Title

Investigating the Role of Hsp27 in Drosophila : Genetic and Phospho - mutant Analysis

Date of Award

8-2014

Embargo Period

2-26-2015

Degree Type

Dissertation

Degree Name

Doctor of Philosophy (PhD)

Department

Biological Sciences

Advisor(s)

Jonathan S. Minden

Abstract

HSP27, the Drosophila homolog of mammalian HspB1, is a nuclear sHsp that is both stress induced and developmentally regulated with a conserved cyto-protective function. It is multiply phosphorylated in vivo through an unconfirmed mechanism at unidentified residues. The effect of phosphorylation on its localization, oligomerization, and function is also not well understood. Here we report a genetic investigation into the role of Hsp27 in Drosophila development, and a preliminary investigation into the effect of phosphorylation on HSP27 localization and function in Drosophila S2 cells. Through a proteomic screen, a pro-apoptotic role for Hsp27 in embryonic developmentally regulated programmed cell death was suggested and supported by RNAi experiments, but not replicated using Hsp27null mutant stocks. These stocks were complicated by the intriguing appearance of multiple background mutations. Specific developmental defects in transgenic lines overexpressing phospho-mutant isoforms were then investigated. These too were subject to multiple independent incidences of background genetic mutation, which we believe may be related to Hsp27 mis-expression. We also studied the endogenous expression and localization pattern of HSP27 in stressed and unstressed Drosophila S2 cells. We found evidence that wild-type protein localization is influenced by stress.
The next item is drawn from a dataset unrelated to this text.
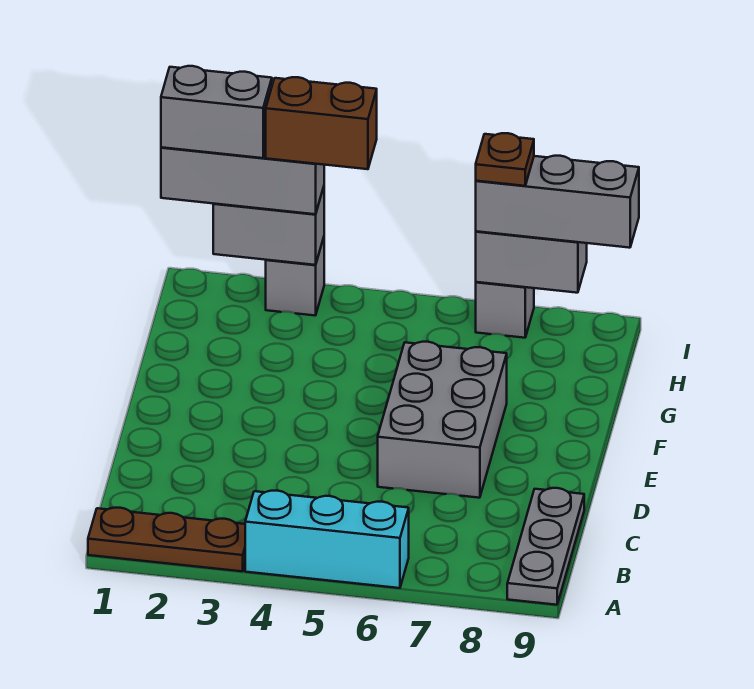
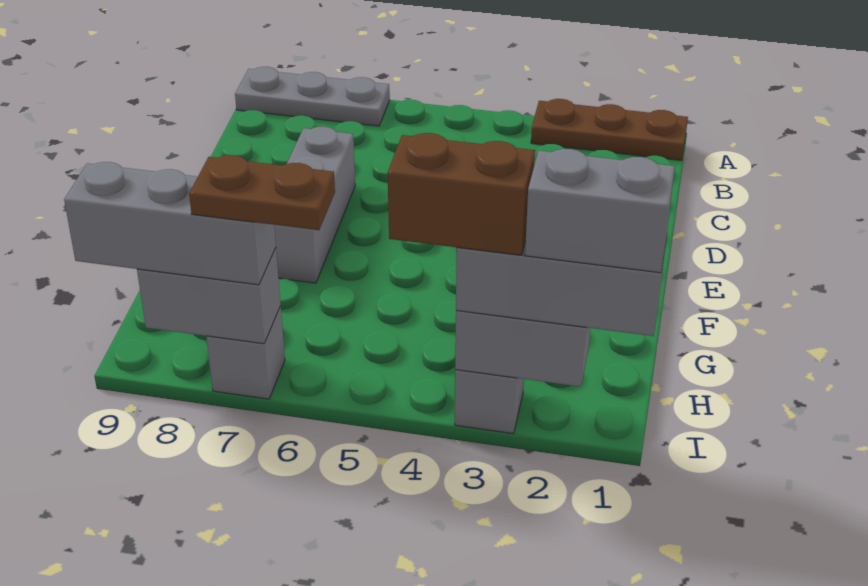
cyan brick A4:A6 level 1 -> none
grey plate A9:C9 level 1 -> grey plate A7:A9 level 1
grey brick D6:F7 level 1 -> grey brick D7:F7 level 1
brown plate I7 level 4 -> brown plate I6:I7 level 4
Finally, we took a first step toward understanding how phosphorylation might regulate HSP27 localization by examining the effect of targeted mutations of serine residues (S58, S71, and S75) on the localization pattern of exogenous HSP27. By characterizing the expression of endogenous and overexpressed HSP27 in Drosophila cells, we provide a foundation for future investigation into the regulated localization and function of HSP27 that can be extended to address the regulatory mechanisms that govern the protective capacities and oligomeric properties of phosphorylated HSP27 in Drosophila.